Ian Abramson’s recent Conan standup set was a bit of a deviation: For the majority of the segment, the comedian allowed an audience member to shock him with his dog’s training collar if they didn’t like a joke. Brain cancer and suicide jokes flew by, a groan-worthy Tennessee Williams joke brought the pain.

Abramson, who started working out this bit last year, says he’s gained some insight from the experience: Drunk people love to electrocute him, but the bit definitely wakes people up on a Saturday night. And it changes the audience-performer dynamic.

“You guys are deciding whether or not this goes well,” he says as we sit in the bar of the Stephen F. Austin hotel before his Moontower Comedy set. “The show is half you. If you don’t like it, that’s part of the show.”

It’s an inventive bit, but also a risky one to pursue at a time when you can make a snap judgement about a joke with the click of a mouse.

“It either surprises them or it doesn’t,” Abramson says. “The shock is part of it. If anything, it calls out when a joke doesn’t do that great. And that’s kind of fun in itself… I think online you can just kind of say what you want, but when you’re at a comedy show you’re more aware you’re in the room. And I’m asking you to be even more aware. Joke to joke, you’re deciding what works.”

Abramson, who’s been doing standup for the past five years, started experimenting as host of Comedy Central’s 7 Minutes in Purgatory, in which a comedian has to do their set away from the audience and its joke-affirming laughter. He says the show made him think more about the audience-performer dynamic.

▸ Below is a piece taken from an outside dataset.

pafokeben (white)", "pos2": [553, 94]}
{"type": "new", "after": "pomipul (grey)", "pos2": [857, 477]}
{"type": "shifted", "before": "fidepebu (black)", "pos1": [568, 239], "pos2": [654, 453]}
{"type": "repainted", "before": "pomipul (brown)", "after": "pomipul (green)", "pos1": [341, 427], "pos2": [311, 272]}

7 Minutes in Purgatory, the experiment, was basically what if I didn’t know how the audience is responding, and the shock collar is basically what if only one person decided whether or not a joke worked? And bombing means being electrocuted,” he says.

It doesn’t hurt that shocking a man onstage is damn hilarious, whether or not the joke he just told is funny.

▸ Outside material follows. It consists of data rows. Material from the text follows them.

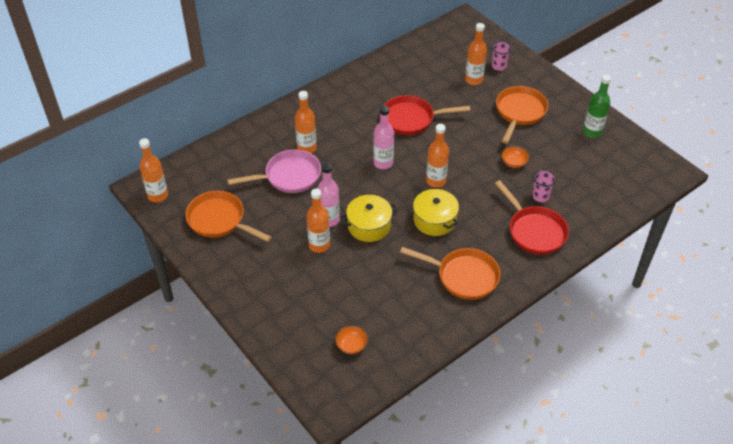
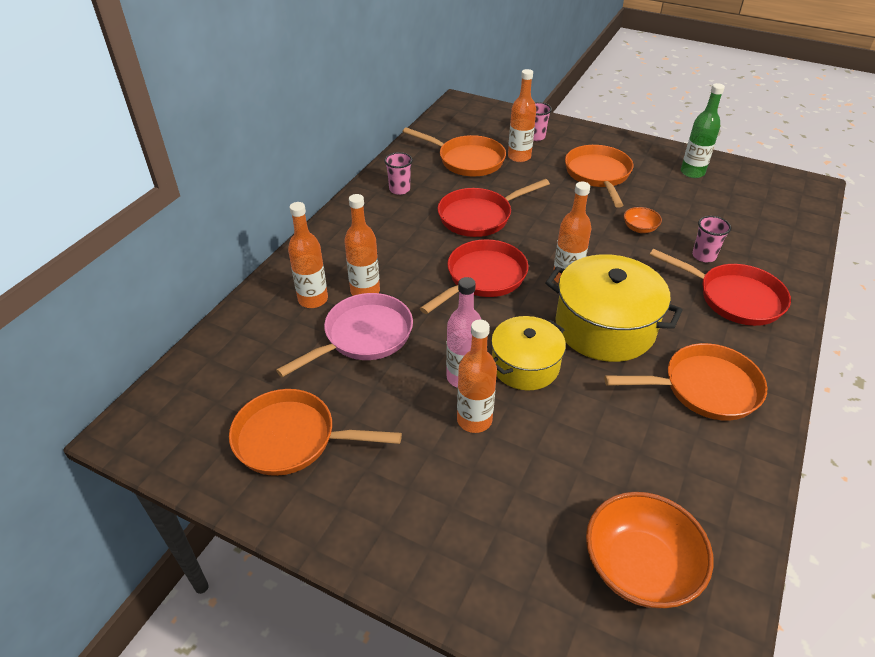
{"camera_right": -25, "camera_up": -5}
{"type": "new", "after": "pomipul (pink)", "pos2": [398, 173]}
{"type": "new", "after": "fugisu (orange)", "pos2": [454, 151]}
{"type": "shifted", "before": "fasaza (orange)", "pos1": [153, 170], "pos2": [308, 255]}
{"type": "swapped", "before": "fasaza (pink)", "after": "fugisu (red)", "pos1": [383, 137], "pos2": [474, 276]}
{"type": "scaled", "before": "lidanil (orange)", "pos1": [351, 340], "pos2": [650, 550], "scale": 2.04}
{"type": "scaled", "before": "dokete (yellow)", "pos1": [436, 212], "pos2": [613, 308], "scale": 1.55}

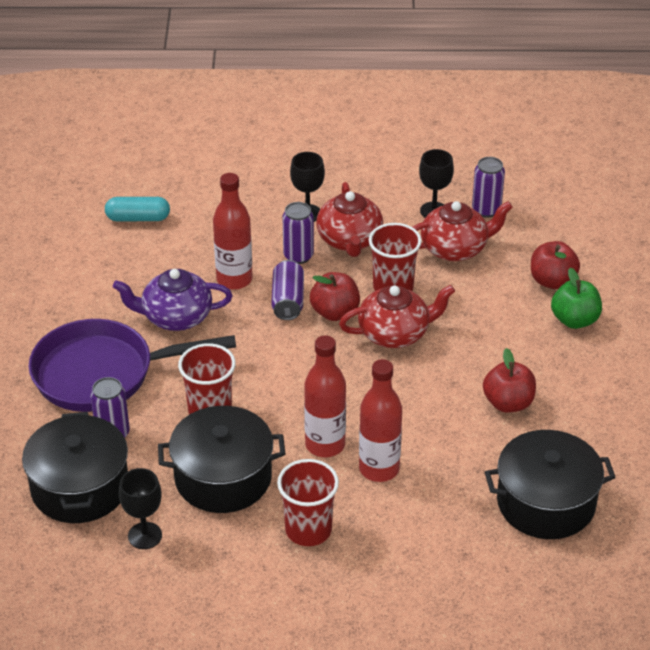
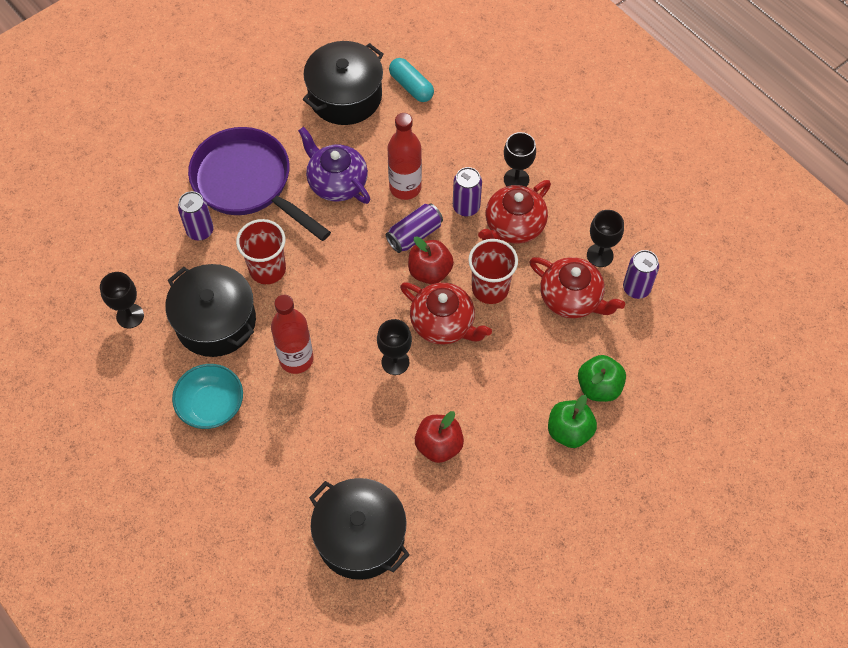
{"camera_right": 50, "camera_up": 20}
{"type": "gone", "before": "fasaza (red)", "pos1": [380, 420]}
{"type": "new", "after": "loruno (black)", "pos2": [394, 347]}
{"type": "shifted", "before": "dokete (black)", "pos1": [75, 467], "pos2": [343, 83]}
{"type": "swapped", "before": "pomipul (red)", "after": "lidanil (turquoise)", "pos1": [308, 502], "pos2": [207, 396]}
{"type": "repainted", "before": "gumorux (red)", "after": "gumorux (green)", "pos1": [555, 265], "pos2": [602, 378]}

We asked Abramson a few questions about the internet, too. Here are some responses:

What’s your favorite meme?

What’s weird about memes is, we’re all trying to enjoy them ironically, but we end up just enjoying them. If we’re all enjoying it ironically, then we’re enjoying it sincerely. A good meme makes me laugh. I love a good GIF. I’ll definitely say Damn Daniel. I love that vine. But that feels insane to say: “I love that vine.”

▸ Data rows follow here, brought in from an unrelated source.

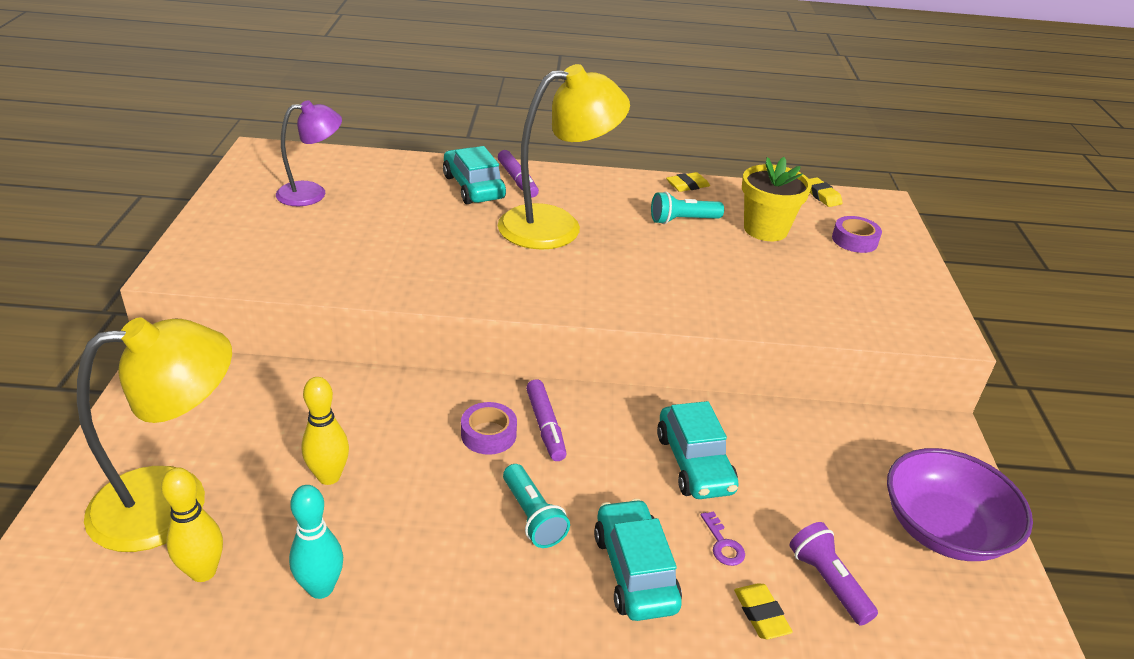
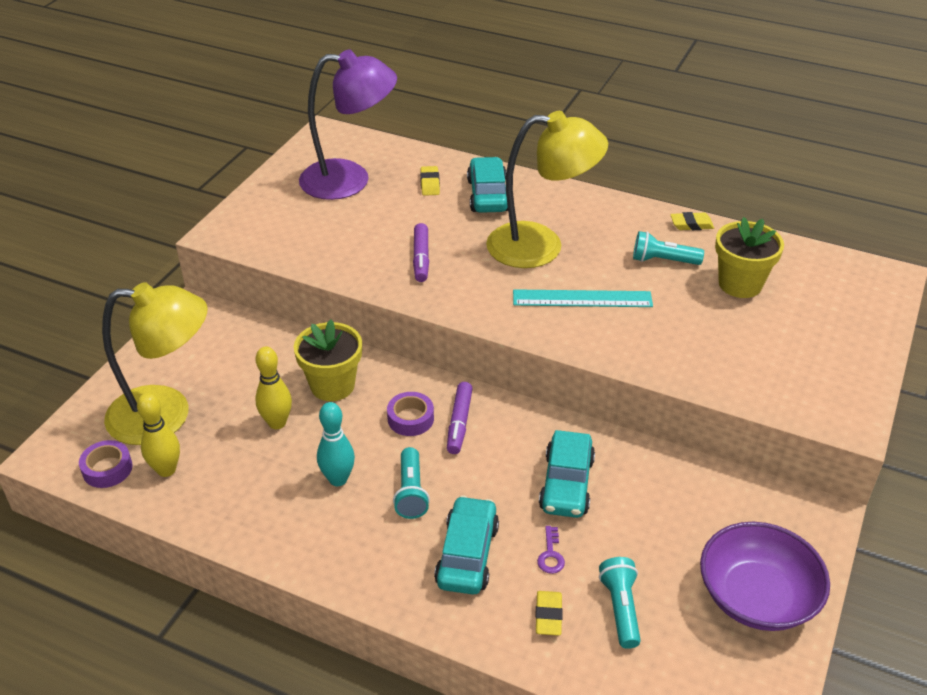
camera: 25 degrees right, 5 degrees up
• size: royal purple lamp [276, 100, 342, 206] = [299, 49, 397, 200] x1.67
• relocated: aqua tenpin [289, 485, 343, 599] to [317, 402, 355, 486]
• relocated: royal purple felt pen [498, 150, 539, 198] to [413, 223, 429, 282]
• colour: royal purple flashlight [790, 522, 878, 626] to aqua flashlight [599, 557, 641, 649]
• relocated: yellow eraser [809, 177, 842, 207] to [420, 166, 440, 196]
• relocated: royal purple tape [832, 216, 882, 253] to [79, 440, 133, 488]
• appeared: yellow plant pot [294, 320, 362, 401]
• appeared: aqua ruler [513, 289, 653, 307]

It feels so old now, because there are so many new memes every day.

I can’t wait for Ken Burns Presents: The History of Pepe the Frog. That’s going to be such a saga.

What about your favorite dead website?

I used to love going to Newgrounds. They did a lot of Flash games, a lot of online, browser-based games. They’re still up but I don’t visit them.

Do you have a million-dollar app idea?

Weirdly enough, I’m helping a couple people develop an app. There’s this company in L.A. that’s just trying to mix comedy and technology, and has some really cool interesting ideas. …I don’t think I can explain well enough to say it, so I won’t. But the app itself was basically a joke, taking a normal idea for an app and just kind of twisting it.